Despite these limitations, the results of this study are of practical importance for future research, particularly for measuring overall self-reported HRQL in cardiovascular populations. Measures of overall HRQL might be advantageous over the use of individual health domains in some research contexts [21]. Moreover, the number of statistical comparisons, e.g., in studies of treatment efficacy, can be reduced by using health component scores [13, 16]. The SF-36 is probably the most frequently used generic measure of self-reported HRQL. However, the PROMIS-29, which is a newer measure based on modern test theory methods, has been discussed to be even more appropriate for assessing HRQL component scores than the SF-36 [47]. A particular advantage of the flexible PROMIS approach is that any item set of a given domain can be used to establish domain-related T-scores [23]. Consequently, PROMIS-29 health summary scores can also be produced based on other items than those included in the PROMIS-29 profile measure, as long as T-score estimates for each of its eight domains can be provided.

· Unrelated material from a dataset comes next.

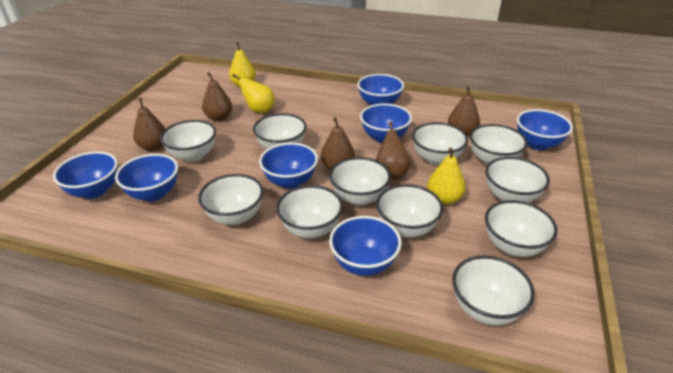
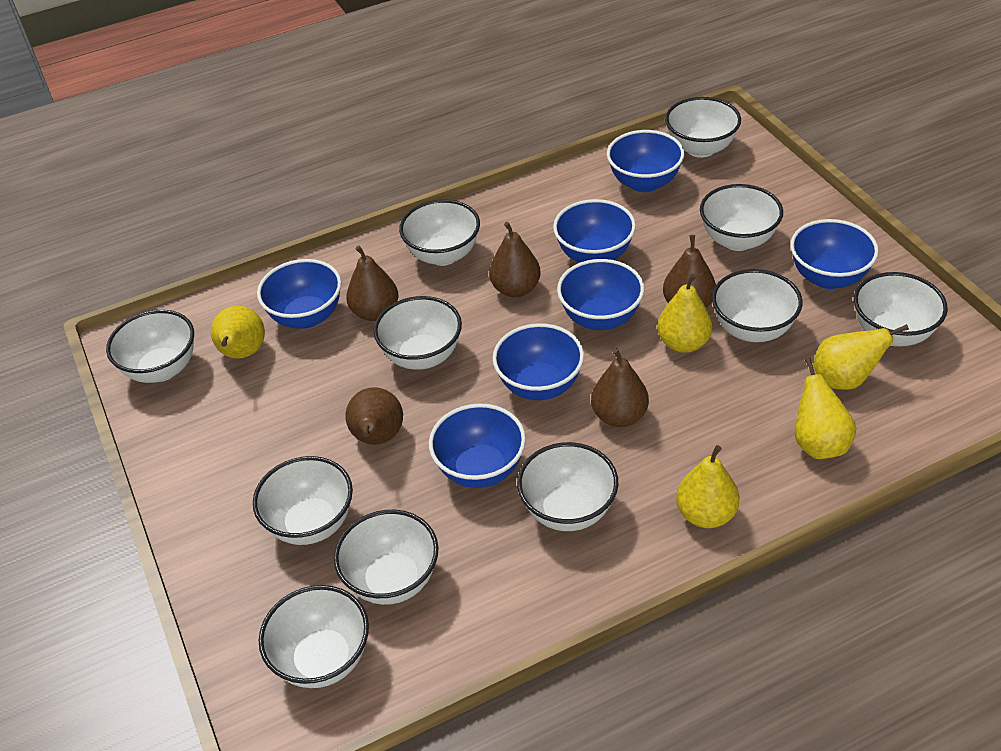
yellow pear: 3 -> 5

In this context, by showing high associations with SF-36 component summary scores, the findings of our study confirmed construct validity of PROMIS-29 health summary scores. In view of these advantages, we expect PROMIS to be increasingly used for HRQL assessments, highlighting the usefulness of valid comparisons to research findings based on the SF-36.

Conclusions

In sum, this study will help facilitating comparison and pooling of findings from the SF-36 and the PROMIS-29 profile, two of the most frequently used generic measures of self-reported HRQL. We hope that our study will encourage other researchers to replicate our models in other patient populations.